BANGKOK: When Chinese tugboats edged a structure as high as a 40-storey building and big as a football field into the South China Sea in early April, Beijing's neighbors did not foresee that it would soon trigger a chain reaction in one of the world's most complex and intractable maritime disputes.
China knew, however, that it was a provocative act and sent a convoy of 80 ships - seven of them warships from the Chinese navy - with the new US$1 billion deep sea drilling rig built by the country's state-run oil industry.

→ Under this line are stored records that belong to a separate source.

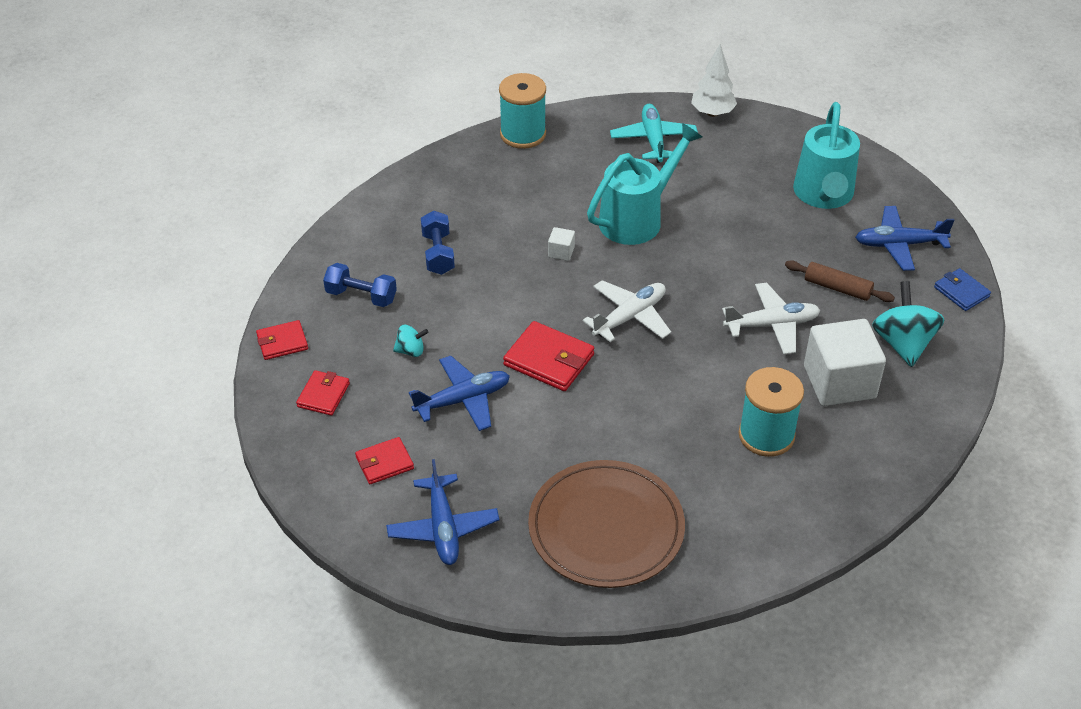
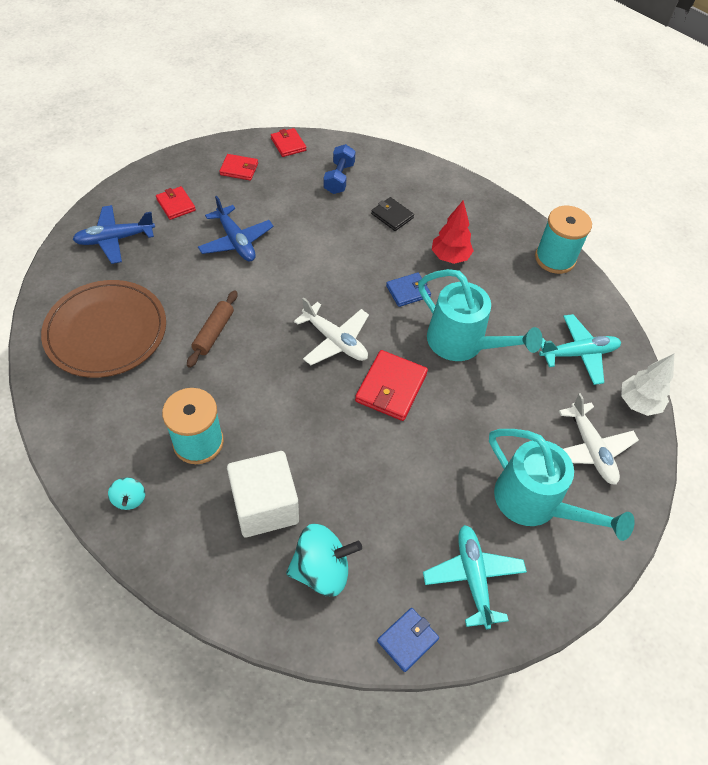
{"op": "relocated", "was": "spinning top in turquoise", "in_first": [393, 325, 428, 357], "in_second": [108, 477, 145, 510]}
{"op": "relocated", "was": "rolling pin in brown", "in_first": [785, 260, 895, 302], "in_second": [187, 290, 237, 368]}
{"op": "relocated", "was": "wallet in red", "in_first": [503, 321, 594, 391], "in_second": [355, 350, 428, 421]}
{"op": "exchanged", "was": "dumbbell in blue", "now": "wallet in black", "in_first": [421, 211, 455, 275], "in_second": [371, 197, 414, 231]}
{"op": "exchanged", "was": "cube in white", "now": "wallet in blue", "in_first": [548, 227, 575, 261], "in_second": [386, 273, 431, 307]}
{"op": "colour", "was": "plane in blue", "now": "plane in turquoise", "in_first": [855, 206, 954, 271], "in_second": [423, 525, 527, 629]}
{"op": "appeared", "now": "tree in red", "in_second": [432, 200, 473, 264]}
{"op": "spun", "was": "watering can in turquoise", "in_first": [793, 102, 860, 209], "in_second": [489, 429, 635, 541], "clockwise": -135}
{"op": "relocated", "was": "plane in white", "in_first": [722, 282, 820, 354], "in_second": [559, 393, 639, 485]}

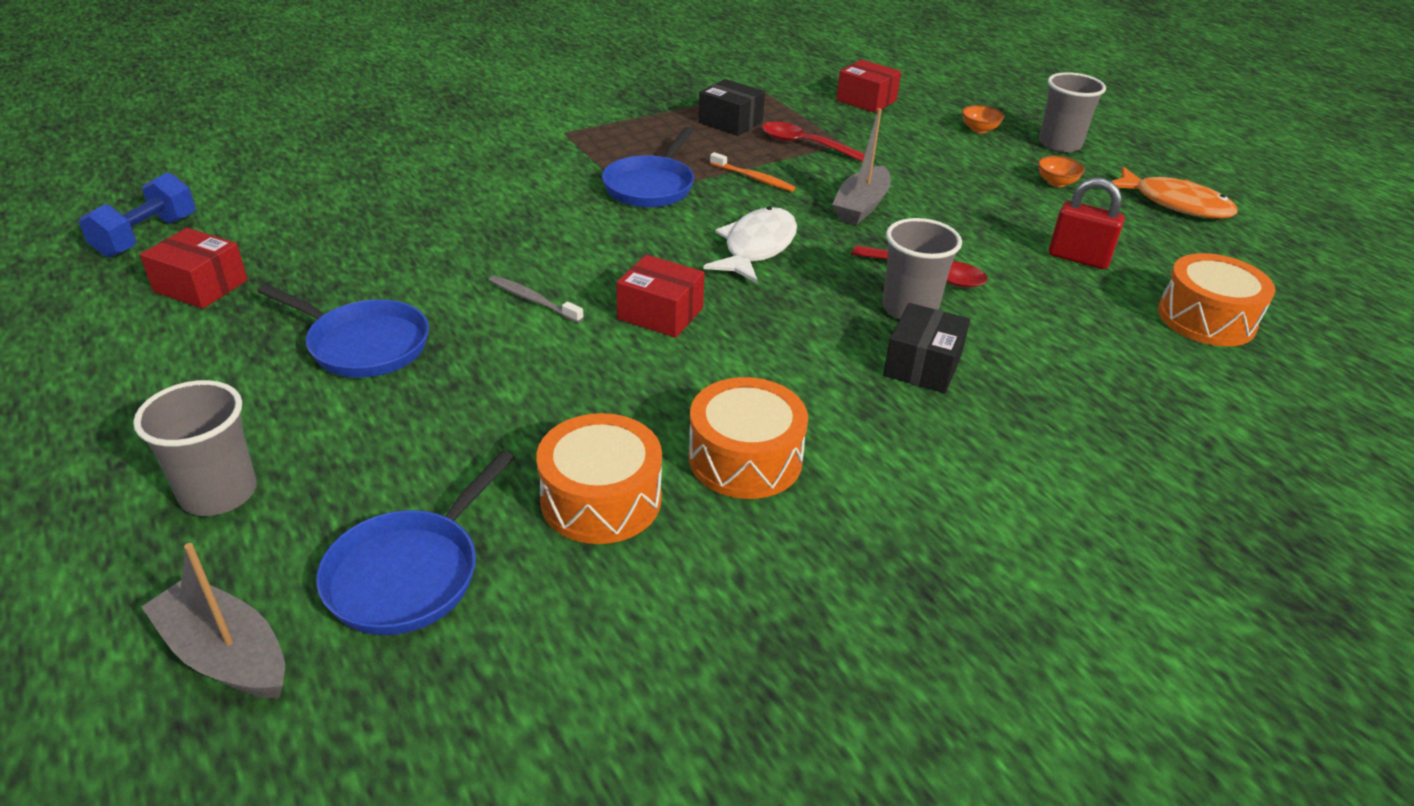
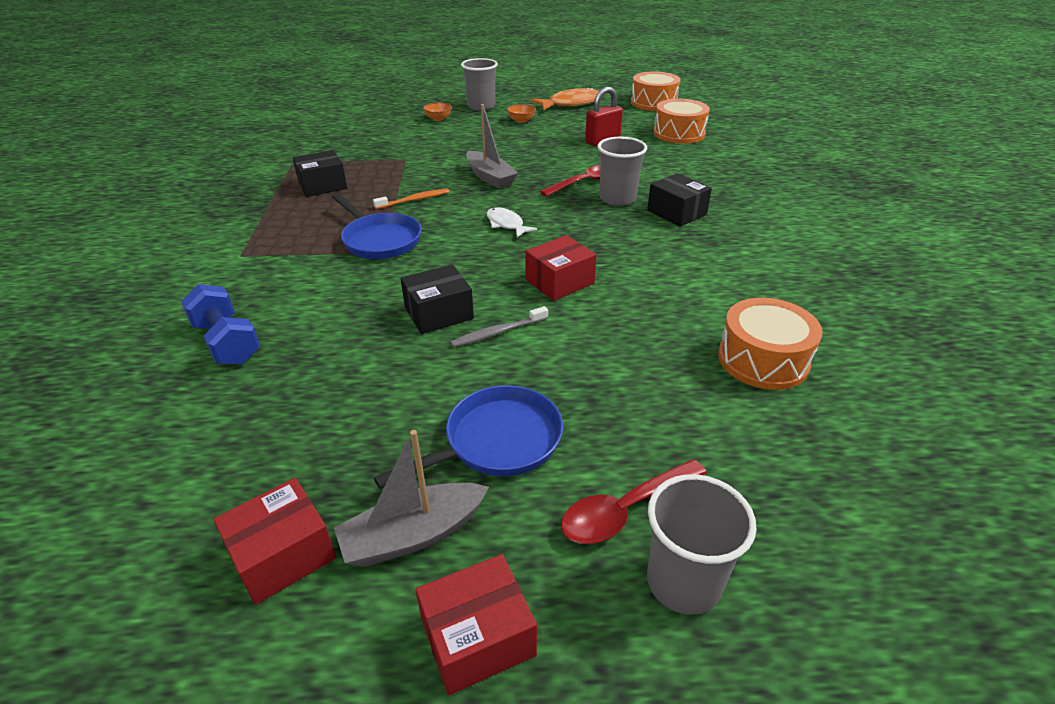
{"op": "relocated", "was": "dumbbell in blue", "in_first": [79, 172, 195, 258], "in_second": [181, 284, 260, 364]}
{"op": "relocated", "was": "boat in grey", "in_first": [141, 543, 285, 698], "in_second": [334, 430, 489, 567]}
{"op": "appeared", "now": "box in black", "in_second": [401, 264, 474, 334]}
{"op": "relocated", "was": "box in red", "in_first": [836, 59, 901, 113], "in_second": [416, 554, 537, 695]}
{"op": "size", "was": "fish in white", "in_first": [703, 207, 797, 283], "in_second": [487, 207, 537, 238], "ratio": 0.59}
{"op": "relocated", "was": "spoon in red", "in_first": [762, 122, 865, 162], "in_second": [561, 459, 707, 544]}
{"op": "relocated", "was": "drum in orange", "in_first": [689, 377, 808, 499], "in_second": [631, 71, 681, 111]}
{"op": "missing", "was": "pan in blue", "in_first": [316, 450, 515, 635]}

An unknown number of Chinese planes also kept watch overhead as the structure called HD-981 crawled through the disputed waters of the South China Sea, reaching a speck of land claimed by both China and Vietnam around May 1, and there it has remained since, 80 kilometres inside Vietnam's Exclusive Economic Zone.

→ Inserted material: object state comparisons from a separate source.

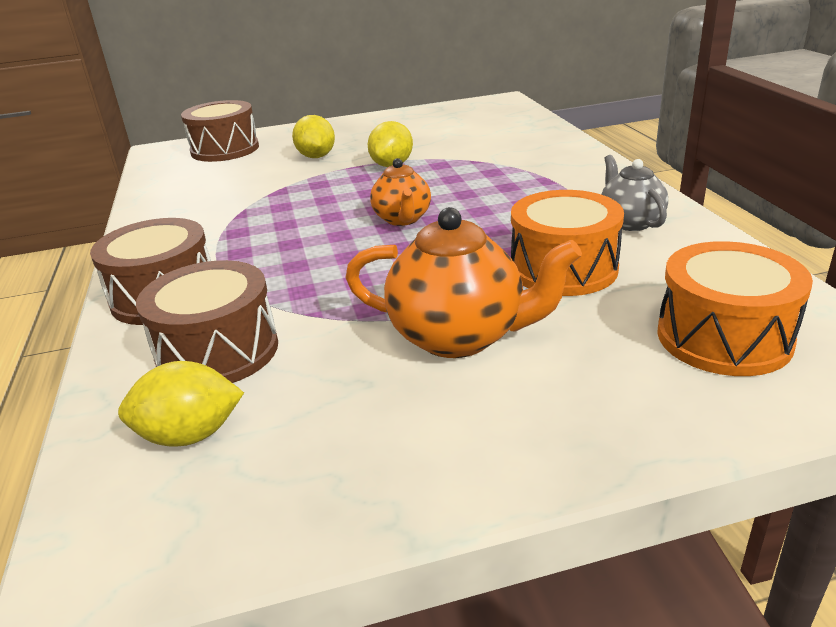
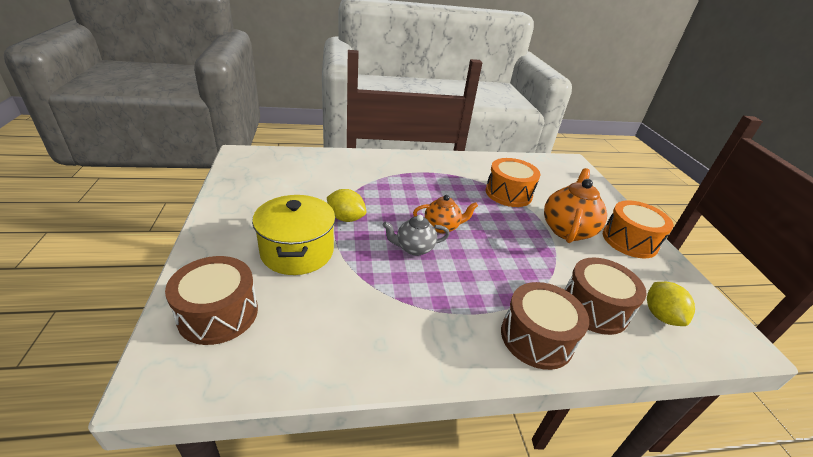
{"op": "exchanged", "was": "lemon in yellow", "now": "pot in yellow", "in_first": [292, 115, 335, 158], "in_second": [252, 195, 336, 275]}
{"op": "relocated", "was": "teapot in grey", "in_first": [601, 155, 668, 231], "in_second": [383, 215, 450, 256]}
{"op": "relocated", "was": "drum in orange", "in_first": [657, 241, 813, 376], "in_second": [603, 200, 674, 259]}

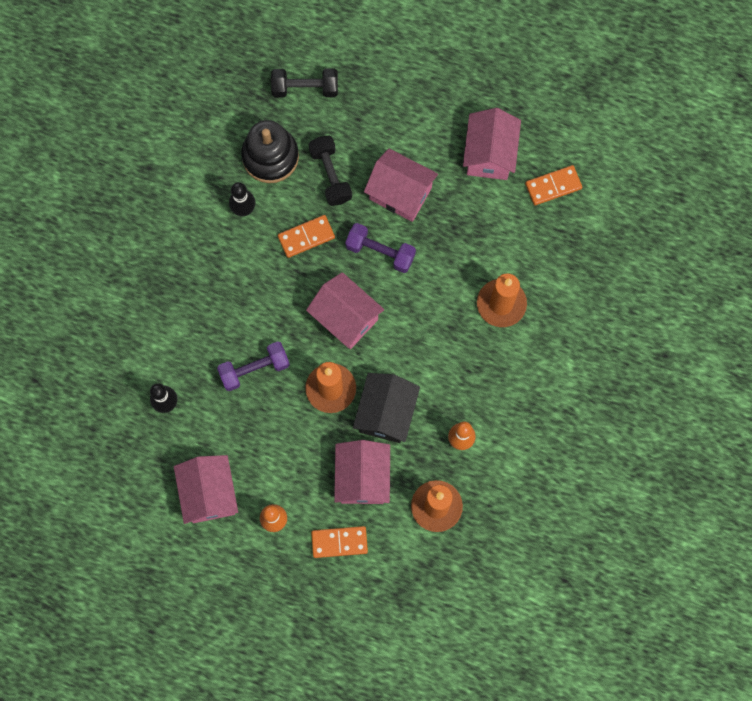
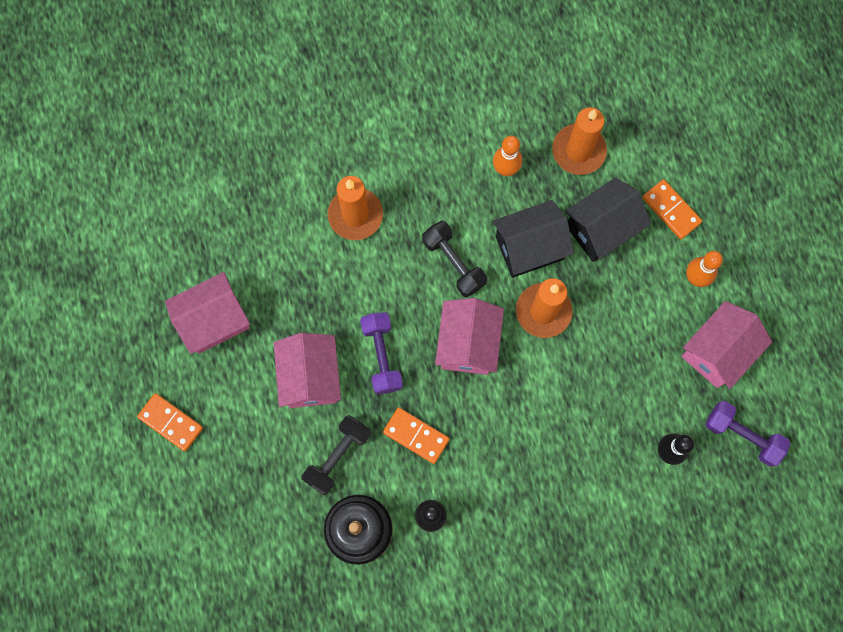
{"op": "relocated", "was": "domino in orange", "in_first": [525, 165, 582, 205], "in_second": [137, 393, 203, 452]}
{"op": "relocated", "was": "dumbbell in black", "in_first": [271, 68, 338, 98], "in_second": [422, 221, 487, 298]}
{"op": "colour", "was": "house in pink", "now": "house in black", "in_first": [334, 440, 390, 504], "in_second": [564, 177, 651, 262]}
{"op": "relocated", "was": "dumbbell in purple", "in_first": [217, 341, 290, 391], "in_second": [705, 401, 791, 467]}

Vietnam, a country that built its modern identity, in part, on armed resistance to China and other foreign powers, was caught off guard and immediately dispatched 35 Coast Guard vessels to defend its territorial jurisdiction.

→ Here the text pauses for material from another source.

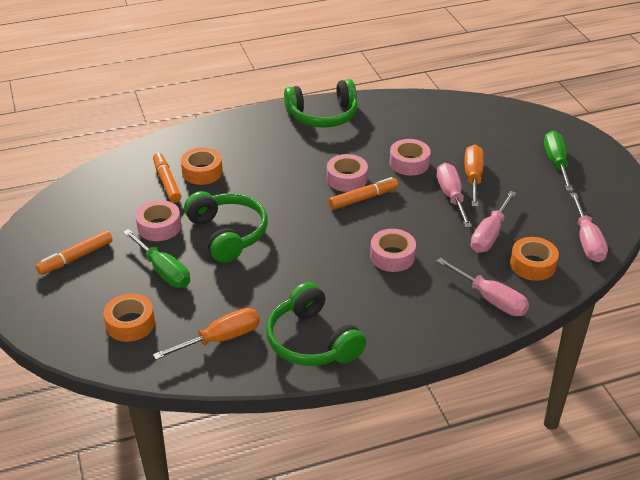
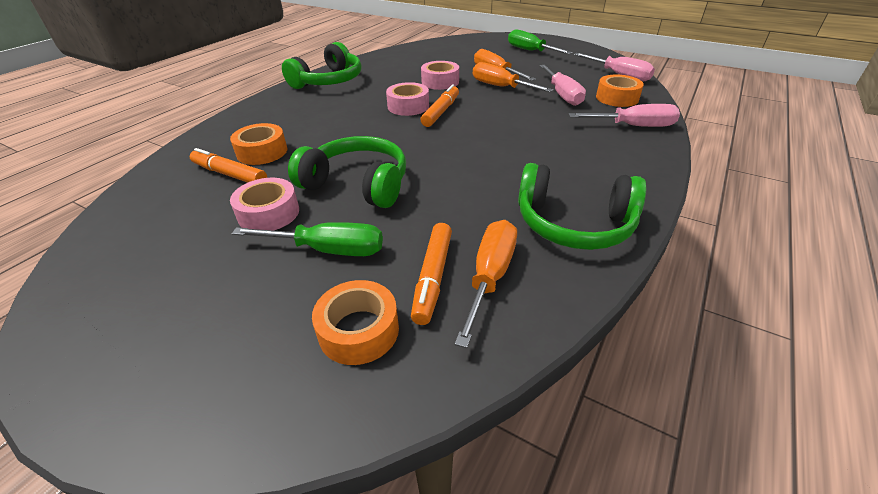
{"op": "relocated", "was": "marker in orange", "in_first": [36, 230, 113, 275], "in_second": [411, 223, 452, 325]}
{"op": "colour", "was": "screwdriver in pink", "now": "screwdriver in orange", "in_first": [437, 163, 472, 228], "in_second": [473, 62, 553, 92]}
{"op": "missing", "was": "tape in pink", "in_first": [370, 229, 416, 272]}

But China responded by ordering its ships to use water cannons and to ram the Vietnamese vessels, injuring some Vietnamese crew. Apparently Vietnam's civilian ships retaliated with their own ramming - China claims its vessels were rammed no less than 171 times.
Within days, thousands of protesters were torching and looting factories across Vietnam that were seen as Chinese-owned.
The Chinese embassy in Hanoi was forced to tell Chinese living in Vietnam to ''minimise unnecessary outings'' as thousands of Chinese fled to neighboring Cambodia.
By Friday, Vietnamese Prime Minister Nguyen Tan Dung was calling on police and local authorities to end the violence.
China's actions have dangerously raised tensions in the South China Sea, where six countries have competing territorial claims.
Chinese and Vietnamese ships remain in a tense stand-off near the rig. China has said that drilling in the same location will continue until August, raising the prospect of the stand-off dragging on for months.
''The situation is most worrying because of the number of ships involved on both sides and the danger of accident or miscalculation,'' said Carlyle Thayer, an expert on the South China Sea for the University of New South Wales and the Australian Defence Force Academy.
Strategic planners in Australia and across the region have been left to ponder why Beijing chose to escalate its decades-old territorial dispute with Vietnam now, given that relations between the two countries have improved since 2013.
For several years China has been aggressively asserting its claim over almost the entire South China Sea, where maps show a bewildering array of lines indicating overlapping claims by Vietnam, the Philippines, Malaysia, Brunei and Indonesia.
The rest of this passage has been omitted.